Begitu balasmu. Sayangnya, begitu puisi itu tercetak, alih-alih anniv, hubungan
itu malah kandas sebelum puisimu kuberikan padanya. Eh, kenapa aku jadi cerita
yang tak seharusnya, ya? Aduh, waktu kita telah terbuang sia-sia dalam satu
menit. Baiklah, abaikan saja.
Setelah
follow, mention, replied mention, pun membaca blog-mu, kubiarkan ibu jariku
memperbesar tampilan fotomu. Itu kali pertama aku menatap wajahmu diam-diam.
Dan, ya, cukup melihat saja. Tak ada ekspetasi apa pun. Toh yang kusukai adalah
tulisanmu, dan jatuh cinta (pada apa atau siapa) tak membutuhkan mata untuk
memandang, bukan? Tapi, ya, tetap saja kupandangi fotomu.
Dua, ketika
kita melakukan kerjasama. Ingat? Kau dari pihak penerbit dan aku dari komunitas
amal, di mana kantormu siap membantu untuk menjadi donatur lelang buku. Aku
menatap layar surel seraya membayangkan 'kapan sih, kita bisa berbicara tidak
lewat media?' Tapi angan itu buyar karena balasan email tentang kelanjutan
kerjasama telah tiba darimu.
Lalu kita
bertemu lagi. Kali ini di kota Bandung, saat Gathering Poscinta dan kau
mondar-mandir melewatiku. Aku yakin kau merasa ada yang melihatmu beberapa kali
meski kau tak pernah menoleh ke arahku. Waktu jam makan, kau duduk tepat di
belakangku tetapi aku sulit sekali untuk menoleh bahkan mulutku kelu untuk bercakap.
Ketika sudah menengok ke belakang, justru kerumunan wanita segera menghampirimu
untuk meminta foto. Yah, kubiarkan saja mataku kembali menatapmu diam-diam. Apa
sungguh, kau tak sadar sedang diamati dari jauh?
Aku juga tak
lupa saat kudatangi Mall Pejaten Village kala acara M&G Film Remember When
untuk meliput acara dan kau pun ada di sana. A... Aku, aku sudah memberanikan
diri untuk menyapamu, tapi tiba-tiba kau dipanggil untuk memotret keseruan di
panggung. Terpaksa lagi-lagi kupandangi kau dari jauh.
Kau ingat
kegiatan di Museum Nasional tentang Indonesian Reading Festival, Desember lalu,
di tahun 2014? Nah, stand kita bersebrangan. Tidak berhadapan dengan persis,
tetapi cukup mudah untuk melihatmu dari tempatku duduk. Saat itu aku berdiri
meninggalkan stand dan berdalih untuk ke kamar kecil, padahal yang kulakukan
hanya ingin menyapa dan sedikit saja berbincang denganmu. Namun ketika aku
sampai tepat di depanmu, seorang teman memanggil dan kau segera menghampirinya.

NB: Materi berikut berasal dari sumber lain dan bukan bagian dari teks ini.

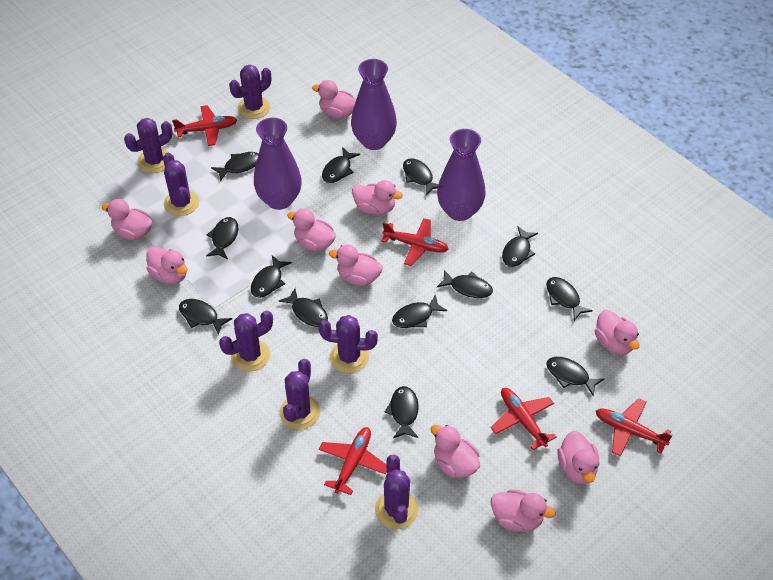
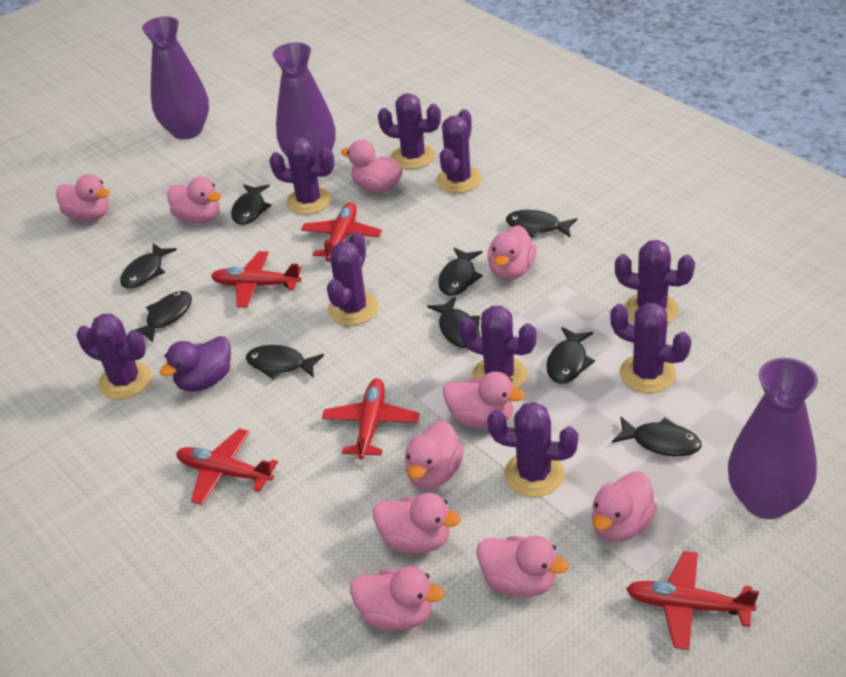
black fish: 13 -> 9
purple cactus: 7 -> 9
purple duck: 0 -> 1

Seperti yang sudah-sudah, aku hanya bisa melihatmu saja.
Dan beberapa
acara lain yang tidak kuhadiri, tetapi teman-temanku memberi pesan "Ada
dia nih, kamu nggak datang?" Kemudian mereka memberikan fotomu saat berada
di lokasi. Kupandangi saja, setelahnya kuhapus.
Jadi, sudah
kau hitung berapa banyak aku menatapmu diam-diam? Mari kita baca ulang dari
awal kemudian menghitung totalnya.
Tapi yang di
atas belum selesai.
Masih ada
lagi, momen di mana aku menatamu dari jauh, dan berharap sedikit saja kau
menatapku. Itu terjadi kemarin, siang hari, dan kau seperti biasa – sibuk
karena menjadi panitia. Sampai di sesi perkenalan, ada satu pertanyaan
"Apa yang kamu lakukan ketika stres?" yang harus kujawab. Kubilang
"Menulis. Sebab menulis itu menyembuhkan." Dan spontan kau merespon
"Berarti tiga puluh hari kemarin lagi stres ya?" Yang disambut oleh
tawa teman-teman.
Ya, aku
memang sedang stres saat itu.
Sebentar,
ini bukan soal stres-nya, tapi aku senang caramu spontan merespon. Itu
tandanya, kau menyimak. Dan itu menyenangkan. Acara berlanjut dan karena kau
yang mengendalikan acara, tentunya aku yang sebagai peserta memunyai alasan
untuk bisa menatapmu lamat-lamat. Acara pun berakhir dan aku bersiap pulang.
Lalu tiba-tiba kita...
Ajaib.
Kita duduk
di satu meja, kau makan sore dengan santai dan aku dengan bebas berbicara
denganmu. Sebentar saja, tapi aku lega sekali. Keinginanku untuk menyapamu
tuntas sudah. Dan kabar baiknya, kau follow balik twitter-ku, setelah sejak
2012 aku mengikuti semua ocehanmu di linimasa. Terima kasih, ya.
Bagimu
mungkin ini sepele, merupakan hal sederhana yang dilebih-lebihkan, dan norak.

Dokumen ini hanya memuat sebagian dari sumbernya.